We found a WARNING in mark_buffer_dirty() in fs/buffer.c when fuzzing drivers/block/nbd.c with our modified Syzkaller.
The warning means a buffer_head was being dirtied after losing the BH_Uptodate bit,
because NBD_CLEAR_SOCK RACED with buffered block-device writes and removed the BH_Uptodate bit.
Kernel version: commit 8cd9520d35a6c38db6567e97dd93b1f11f185dc6 (tag v7.1).
And the bug is also possible in the current mainline.
Relevant kernel config: (the complete config is included in the attachments.)
The relevant locking domains do not match. blkdev_write_iter() runs the
buffered write path under inode_lock_shared(bd_inode), while NBD_CLEAR_SOCK is
handled under nbd->config_lock. These two locks do not exclude each other, so
NBD_CLEAR_SOCK can complete an in-flight NBD write request with BLK_STS_IOERR
and clear BH_Uptodate on the same bh while block_commit_write() is about to
dirty that bh.
Race timeline:
CPU0 CPU1
==== ====
write(/dev/nbdX)
--> blkdev_write_iter
--> bd_inode = bdev_file_inode(file)
--> inode_lock_shared(bd_inode)
--> blkdev_buffered_write
--> iomap_file_buffered_write
--> iomap_write_end
--> block_write_end
--> block_commit_write
--> bh = head = folio_buffers(folio)
--> set_buffer_uptodate(bh) /* BH_Uptodate is set here */
CPU0 continues block_commit_write() with the same bh
--> mark_buffer_dirty(bh)
--> WARN_ON_ONCE(!buffer_uptodate(bh)) /* BUGGY here */
===
PoC
===
The kernel instrumentation patch, C PoC and helper script are included in the attachments.
Usage:
1. apply the patch to the v7.1 kernel, enable relevant kernel config (see above) and compile the kernel.
2. Override the KERNEL, IMAGE, SSH_KEY environments with local paths and just run run_warning_repro.sh.
The script will automatically compile the C PoC, boot the kernel with QEMU, run the PoC in the guest and
check for the WARNING message.
Details:
Kernel instrumentation patch: the tested kernel should be instrumented to enlarge the race window.

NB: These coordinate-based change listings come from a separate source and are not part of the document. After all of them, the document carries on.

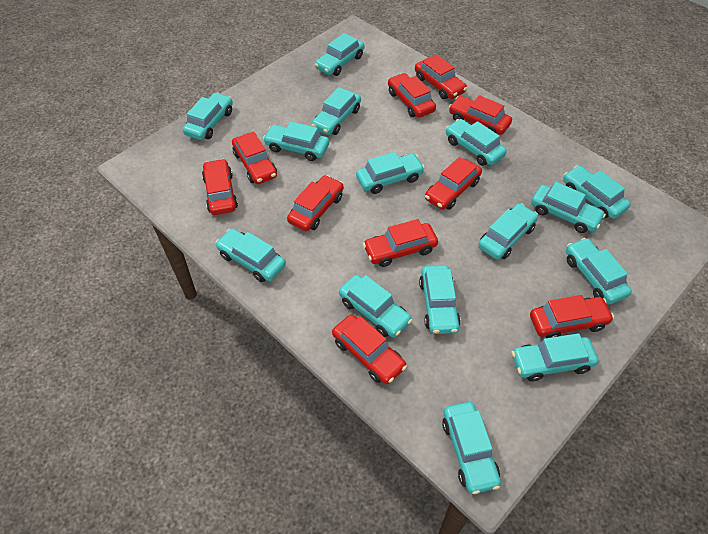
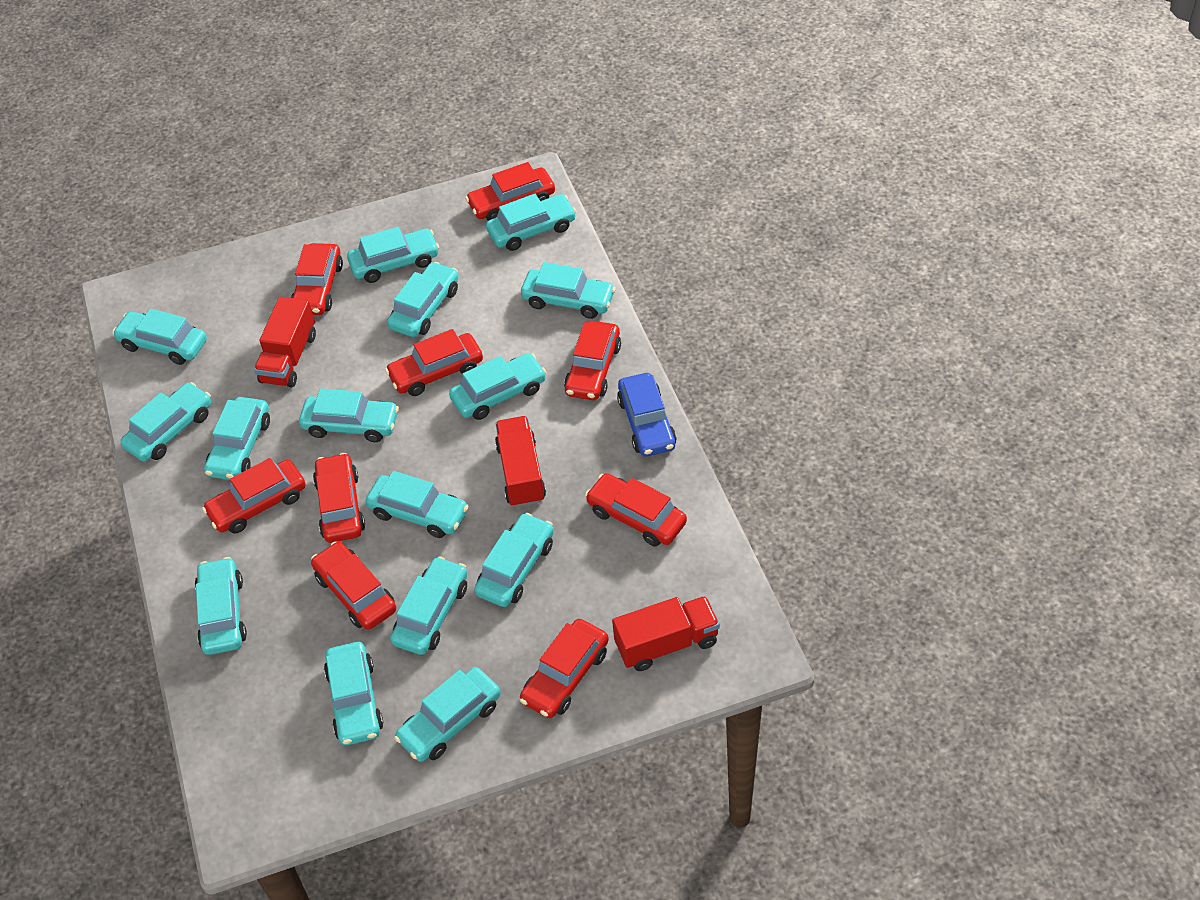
blue car: 0 -> 1
red car: 10 -> 9
red truck: 0 -> 3

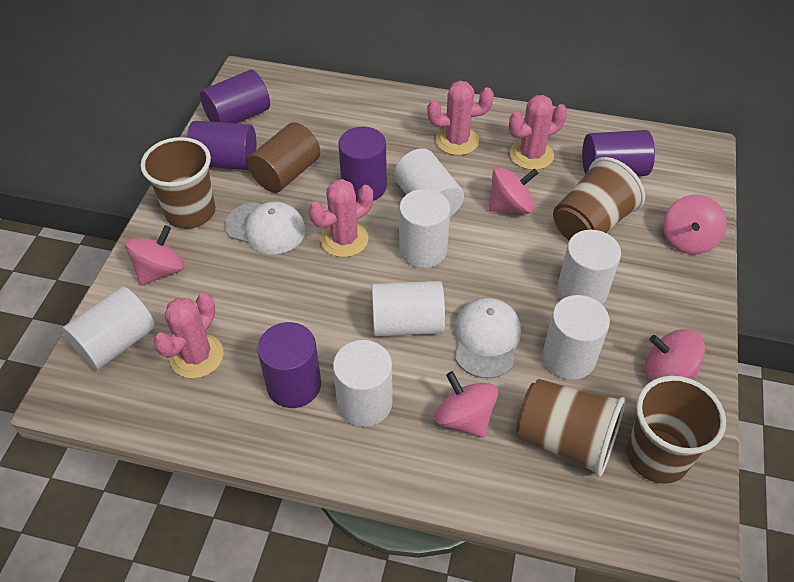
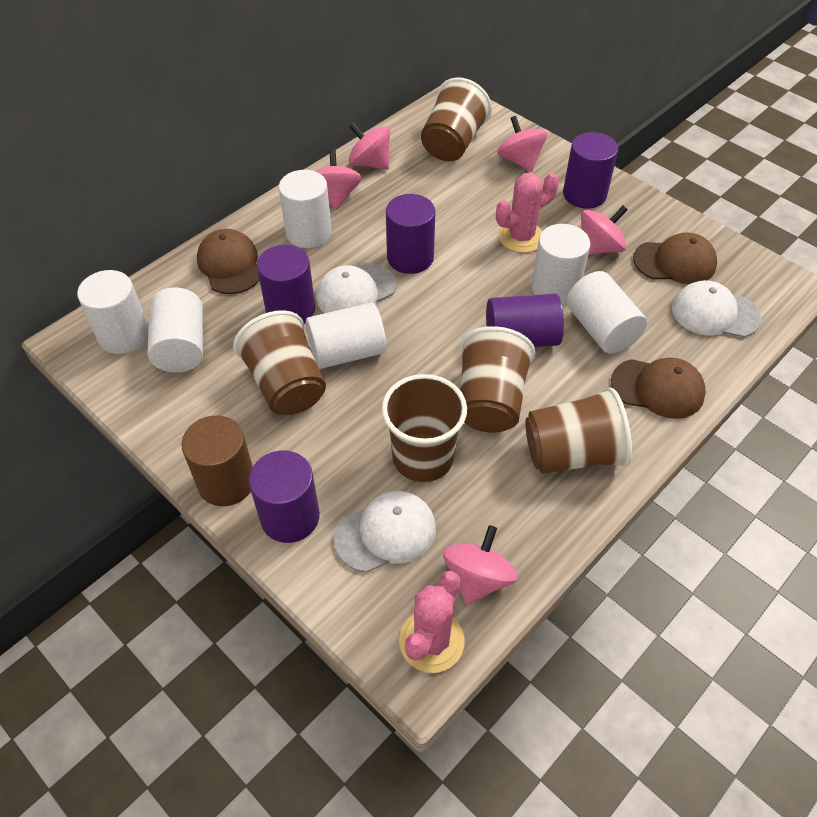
brown cap: 0 -> 3
brown cup: 4 -> 5
pink cactus: 4 -> 2
white cap: 2 -> 3
white cylinder: 7 -> 6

The patch adds a boot parameter, nbd_block_commit_delay_ms=, and makes block_commit_write()
sleep for the requested time only when the current buffer_head belongs to an NBD block device.
The delay is inserted immediately after set_buffer_uptodate(bh) and immediately before mark_buffer_dirty(bh),
so NBD_CLEAR_SOCK has a stable window to complete an in-flight NBD write with BLK_STS_IOERR and clear
BH_Uptodate before mark_buffer_dirty() checks it.
C PoC: the C reproducer configures /dev/nbd0 through the legacy NBD ioctl interface
and uses a socketpair-backed userspace NBD server.
The userspace backend replies to READ requests with zeroes, but intentionally drains and stalls the
first WRITE request without sending an NBD reply.
The main thread first writes block 0 and starts fsync(), which leaves that first NBD WRITE in flight.
After the backend confirms that the WRITE is stalled, the PoC starts a second buffered pwrite()
to the same block and then issues NBD_CLEAR_SOCK from another NBD file descriptor.
NBD_CLEAR_SOCK completes the stalled writeback request with BLK_STS_IOERR
while the second buffered write is inside the instrumented block_commit_write() window,
which makes mark_buffer_dirty() observe the lost BH_Uptodate bit and trigger the warning.